After 14 years of absence in Manila, 24 large trapunto paintings of Pacita Abad (1946-2004) are on display — hanging in the almost nine-meter ceiling of the Museum of Contemporary Art and Design (MCAD), De La Salle College of St. Benilde, for everyone to see, decipher, and ruminate.

Trapungere

Is it a quilt? A tapestry? A mixed media installation? Yes and no. Trapunto

means “to embroider”or “to quilt” in Italian, a quilting technique that uses at least two layers of cloth padded from the underside, and produces a raised surfacedesign outlined with running stitches, resulting in a three-dimensional effect.

Abad developed her signature style in 1981. In her paintings in oil or acrylic, some areas are stuffed and stitched by hand and other elements are applied such as printedtextile, plastic buttons, sequins, shisha mirrors, yarns, metallic ribbons, rickracks, and cowrie shells, adding dimensional layers to the painted canvas. Running stitches highlight the geometric designs of a work. Strong and vibrant colors dominate Abad’s paintings: yellow, orange, green, purple, red. But it is in how she combines colors that show her strength as an artist.

Bacongo III

Amidst the energetic swirl of colors and patterns, it becomes rather difficult to discern from a distance where the painting ends and where the applied elements begin. A much closer look would reveal layers of cloths and a collage of other materials applied on the main canvas that fuse with the painting itself, exuding a powerful sense tactility.It needs a lot of self-control to heed a basic museum rule, Do Not Touch!

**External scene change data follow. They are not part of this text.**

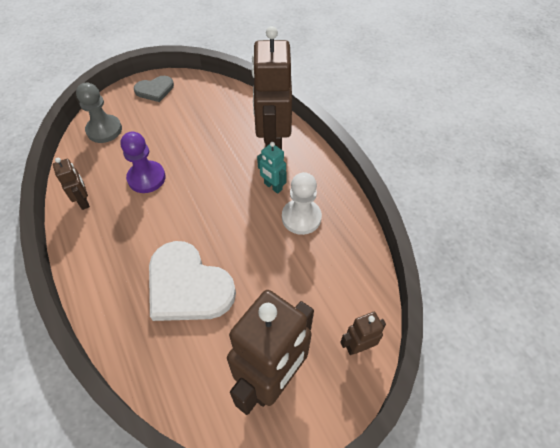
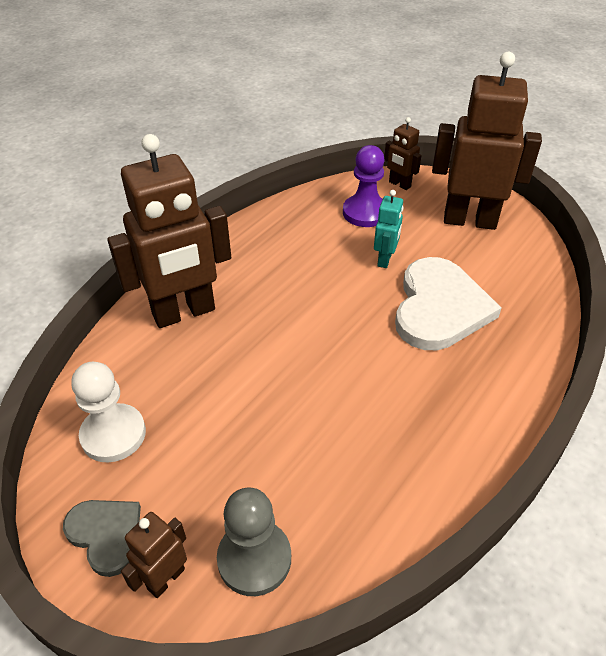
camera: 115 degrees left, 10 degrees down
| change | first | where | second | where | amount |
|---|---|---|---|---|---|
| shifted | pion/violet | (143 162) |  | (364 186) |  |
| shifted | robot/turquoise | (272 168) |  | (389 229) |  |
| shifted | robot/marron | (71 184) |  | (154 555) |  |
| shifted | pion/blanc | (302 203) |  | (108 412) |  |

You can follow the thick stitches of cloth swatches or the twists and turns of those rickracks attached to the canvas. Or almost feel the gritty edges of the sequins and the running stitches that radiate like rays of sunshine. You can also almost touch the thick curdles of paint smeared in circular motions and splashed around like crumbled feta cheese. The organic texture of Abad’s works and its multicultural appeal make them easy to win hearts and minds.

Included in the exhibition are abstract masks from Africa, a Maasai warrior, the Statue of Liberty, a series of underwater landscapes of dive points in the country such as Apo Reef, Dumaguete, Puerto Galera, and the Hundred Islands, created when Abad learned how to scuba dive, and some abstract works that include non-figurative trapunto and paintings of circles and dots done in the late 1990s and 2000s. For context, there is a timeline on the wall of the museum that outlines key points in Abad’s life that intersect with Philippine history.

Masai man

A reintroduction

The exhibition marks the reintroduction of Abad’s works in the country. Her last exhibition was in 2004, Circles in My Mind, at the Cultural Center of the Philippines, two months before her death. Today, Abad’s own technique of painted, stuffed, and stitched works would continue to define her as an artist.

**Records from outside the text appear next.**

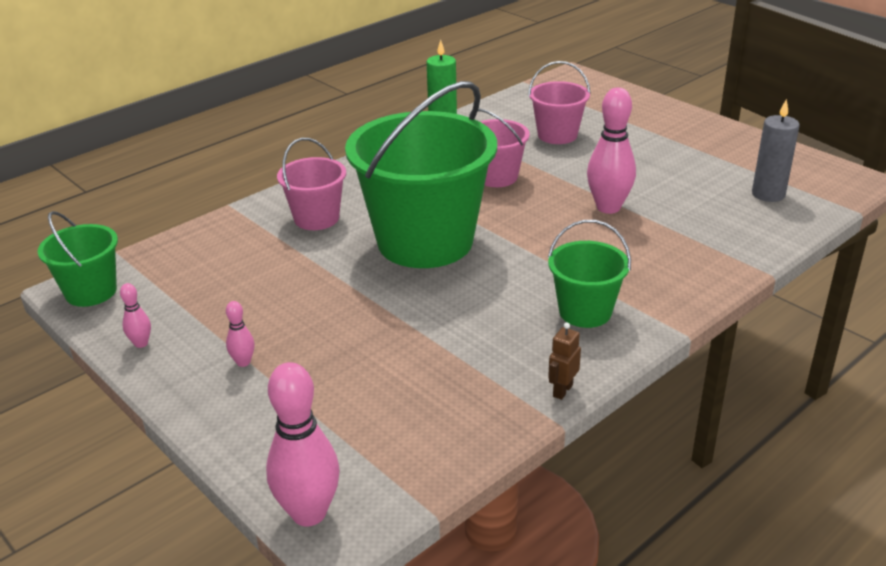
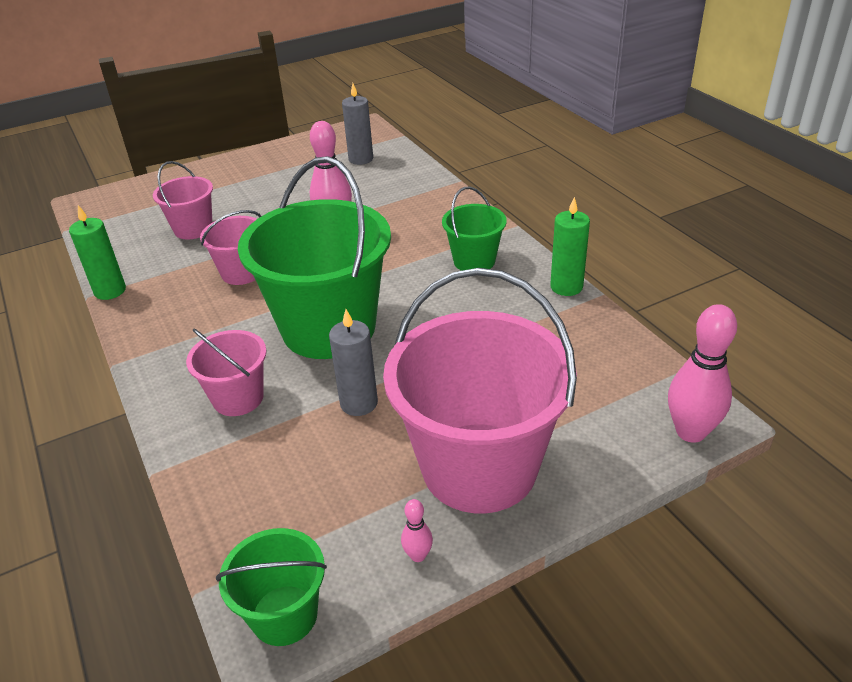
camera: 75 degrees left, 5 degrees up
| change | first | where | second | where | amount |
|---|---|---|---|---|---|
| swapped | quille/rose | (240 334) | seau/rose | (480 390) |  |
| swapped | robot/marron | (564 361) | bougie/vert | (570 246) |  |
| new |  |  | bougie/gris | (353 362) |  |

It also reexamines Abad’s body of work and the roots of her artistic process, nurtured by the specificity of place and locality and life experience, cutting across class and geographical boundaries.

Born in Basco, Batanes, Pacita Abad studied painting at the Corcoran School of Art, Washington D.C. in 1975 and The Art Student League, New York City. She had travelled to more than 50, mostly third world countries, including Turkey, Afghanistan, Bangladesh, Sudan, Cambodia, Papua New Guinea, and India, which had made a deep impression on her artistic practice, seen in the appropriation of indigenous textile crafts and colors into her works. She received the Ten Outstanding Young Men (TOYM) award in 1984, the first woman to get it, a quite controversial decision at that time. She was also the first female artist to have a three-month residency at the Singapore Tyler Print Institute in 2003.

Pacita Sailing

Diagnosed with lung cancer in 2001, Abad finished a thousand paintings in the last three years of her life as well as the painting of the 55-meter long Alkaff Bridge in Singapore with 2,350 colorful circles. She had created more than 4,500 works in her 32-year career as an artist, managed by the Pacita Abad Art Estate, founded by Jack Garrity, the late artist’s husband.

Going out of the museum, I wonder how would she paint the Philippines today, with all its environmental neglect and destruction.

Pacita Abad: A Million Things to Say runs until July 1, 2018, MCAD, Dominga, Malate. Free admission.